Five Malian soldiers and one civilian were killed in central Mali on Tuesday during an ambush on a convoy of the president of the High Court of Justice, the defense ministry said in a statement.
It was not clear who was responsible for the attack, but the high-level target and army deaths pointed to the deteriorating security situation in Mali due to the growing reach of jihadist groups that roam the country's desert expanses.
The convoy of Abdrahamane Niang was traveling between the towns of Dia and Diafarabe in the Mopti region, about 500 kilometers (311 miles) northeast of the capital, Bamako, when it was attacked.
"Mr. Niang and his wife were recovered by the army. However, we report six deaths: five soldiers of the Malian army and the driver of the Honorable Niang," the statement said, adding that others had been wounded.
No other details of the attack were given.
The rise of jihadist groups — some linked to al-Qaida and Islamic State — continues to destabilize Mali, four years after French troops beat back an Islamist insurgency that began in 2012.
About 4,000 French soldiers remain as part of Operation Barkhane, where they work alongside about 10,000 U.N. peacekeepers in Mali.
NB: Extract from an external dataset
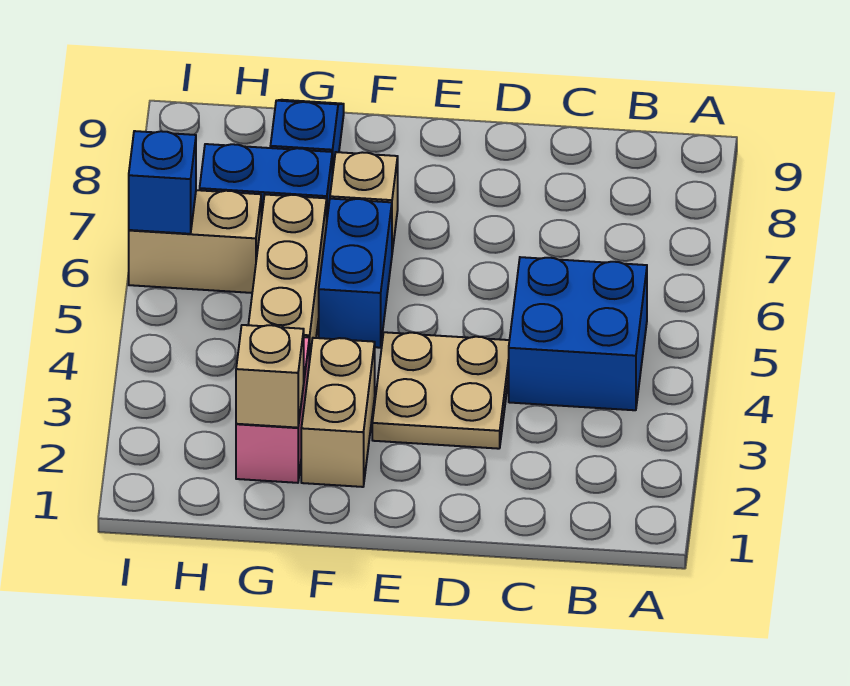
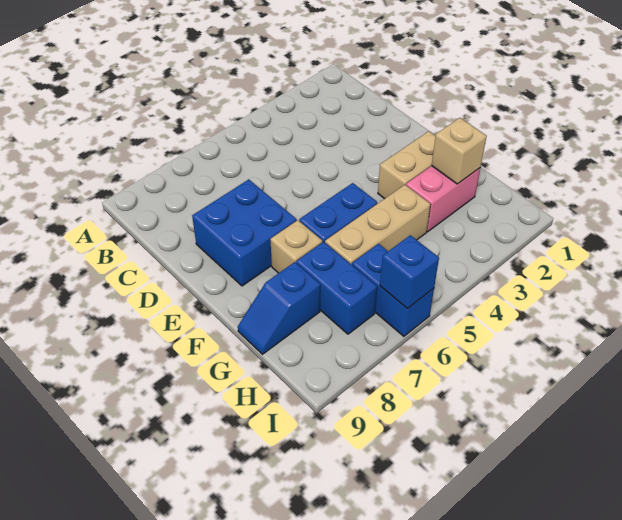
blue brick B4:C5 level 1 -> blue brick D7:E8 level 1
tan plate D3:E4 level 1 -> none
tan brick H6:I6 level 1 -> blue brick H6:I6 level 1

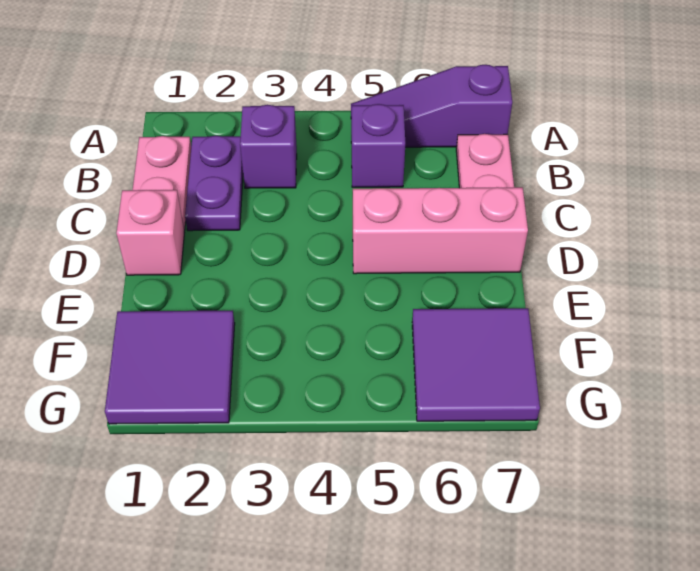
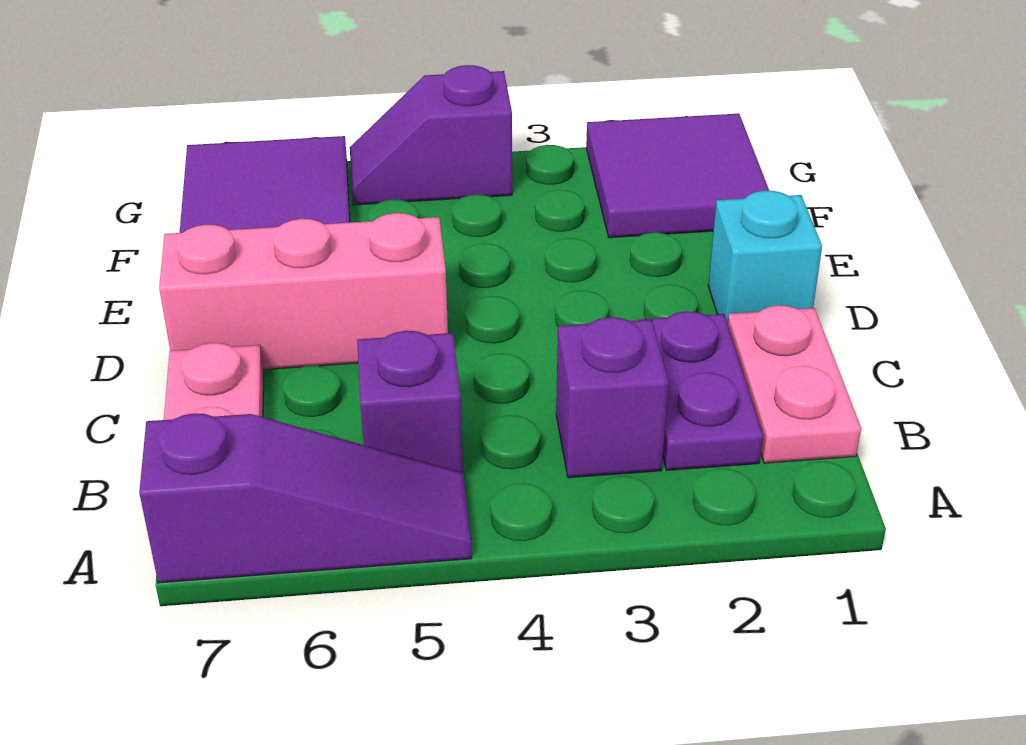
pink brick D1 level 1 -> cyan brick D1 level 1
none -> purple slope G4:G5 level 1 top 4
But attacks on peacekeepers, aid workers and the Malian military are common.
Four U.S. Special Forces troops were killed this month in neighboring Niger by fighters thought to belong to a local IS affiliate operating out of Mali.
The G5 Sahel, an anti-terrorism task force of soldiers from Mali, Niger, Burkina Faso, Chad and Mauritania, plans to launch its first joint operations this month to target Islamists in the Sahel.